Besides, says well-known author William Paul Young, the essential questions of value, worth, and identity will never be answered by achieving bestseller status, no matter the list.

“If you want to find an identity through what you can do and you don’t know who you are, then you’re going to let somebody else tell you,” says the author of The Shack and Cross Roads. “Culture has certain benchmarks by which they can identify you as successful, which are not [God’s] benchmarks.”

—Ken Walker

Searching for Status

ResultSource Goes Quiet

Business that artificially created bestsellers seems to be defunct.

ResultSource Inc. (RSI) may no longer exist. Its website is now a bare logo and “contact us” link. Founder Kevin Small isn’t answering his phone and didn’t return CT’s calls or emails. Ministry and business leaders whom RSI once listed as clients and beneficiaries of its “Bestseller Campaigns” aren’t eager to talk about the San Diego–based organization, either.

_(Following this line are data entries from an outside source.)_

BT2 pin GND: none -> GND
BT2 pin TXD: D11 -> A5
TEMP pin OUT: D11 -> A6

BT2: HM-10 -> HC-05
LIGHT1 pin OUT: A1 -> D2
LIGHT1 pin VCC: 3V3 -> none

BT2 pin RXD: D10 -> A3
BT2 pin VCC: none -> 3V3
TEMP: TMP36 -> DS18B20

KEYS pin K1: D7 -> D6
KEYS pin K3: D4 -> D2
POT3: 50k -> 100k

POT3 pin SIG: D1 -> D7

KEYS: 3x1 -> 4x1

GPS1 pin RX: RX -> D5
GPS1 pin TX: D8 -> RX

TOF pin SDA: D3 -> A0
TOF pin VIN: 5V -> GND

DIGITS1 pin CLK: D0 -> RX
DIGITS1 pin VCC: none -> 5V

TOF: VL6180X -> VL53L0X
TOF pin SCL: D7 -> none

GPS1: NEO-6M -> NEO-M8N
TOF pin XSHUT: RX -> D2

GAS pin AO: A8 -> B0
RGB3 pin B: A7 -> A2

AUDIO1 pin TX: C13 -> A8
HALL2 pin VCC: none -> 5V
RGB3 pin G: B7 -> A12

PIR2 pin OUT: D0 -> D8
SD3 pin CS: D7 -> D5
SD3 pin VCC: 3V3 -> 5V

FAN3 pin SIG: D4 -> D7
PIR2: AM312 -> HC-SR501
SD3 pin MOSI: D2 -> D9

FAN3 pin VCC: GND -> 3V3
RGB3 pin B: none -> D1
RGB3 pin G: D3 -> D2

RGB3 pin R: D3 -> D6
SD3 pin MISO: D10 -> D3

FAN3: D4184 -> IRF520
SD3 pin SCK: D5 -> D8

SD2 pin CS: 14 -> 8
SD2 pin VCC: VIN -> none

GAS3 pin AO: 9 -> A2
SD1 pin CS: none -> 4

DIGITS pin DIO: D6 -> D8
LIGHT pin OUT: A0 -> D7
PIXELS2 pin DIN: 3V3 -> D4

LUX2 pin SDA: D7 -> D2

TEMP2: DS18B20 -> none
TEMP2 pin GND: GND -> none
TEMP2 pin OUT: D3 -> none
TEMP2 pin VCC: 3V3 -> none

Before RSI downgraded its website, it boasted of making many business and leadership books bestsellers. The list included Ken Blanchard’s One Minute Entrepreneur, Mark Sanborn’s The Fred Factor, and John C. Maxwell’s The 21 Irrefutable Laws of Leadership.

That Maxwell used RSI isn’t a coincidence. In 1996, Maxwell hired Small, a recent Liberty University graduate from Bellingham, Washington, and “tasked [him] with the creation of a platform that would be used to bring Maxwell’s leadership books to market,” according to his (now redacted) biographical sketch at MarriageMentoring.com. (The organization is one of at least two founded by Les and Leslie Parrott that lists Small as board chair.) The site once stated, “As the president of Maxwell’s company, Kevin launched a satellite event training series that would enroll over 1 million students while rolling out an integrated publishing platform that launched 4 New York Times best-selling leadership titles. Maxwell’s annual book sales grew to over 1.2 million books.” For 21 Irrefutable Laws, RSI’s website said it “managed every detail” of Maxwell’s prelaunch book tour “and strategically orchestrated ‘back of room sales,’ which included incentive offers for case quantity purchases of books.”

RSI’s campaigns for explicitly Christian books were not as public. Its website had listed Robert A. Schuller’s Walking in Your Own Shoes and David Jeremiah’s Captured By Grace among the titles it had turned into New York Times bestsellers, but deleted the references in 2009.

According to contracts and proposals obtained by CT (not just the Mars Hill contract now widely circulated), clients who wanted to make The New York Times list had to pay $25,000 to $30,000, as well as buy 11,000 to 12,000 copies of the book at near-retail rates. (Authors can generally buy their books from the publisher at significant discounts.) For hardcover advice or Christian books, that can easily reach $200,000. (The contract with Mars Hill indicates the church paid $217,300 for 11,000 copies of Real Marriage, which is about a 14 percent discount.) Authors content with making the bestseller lists of The Wall Street Journal, USA Today, Amazon.com, and Barnes & Noble paid $5,000 less in fees and only had to purchase 6,000 copies of their book.

Other than NewSpring Church, ResultSource authors contacted by CT did not return phone calls and emails. Jeremiah referred calls to agent and lawyer Sealy Yates, whose office represents several other authors who used ResultSource (or represented them at the time their books became bestsellers): Maxwell, Driscoll, the Parrotts, and Sanborn. Yates called at Jeremiah’s request after hours and left a message but did not return subsequent calls.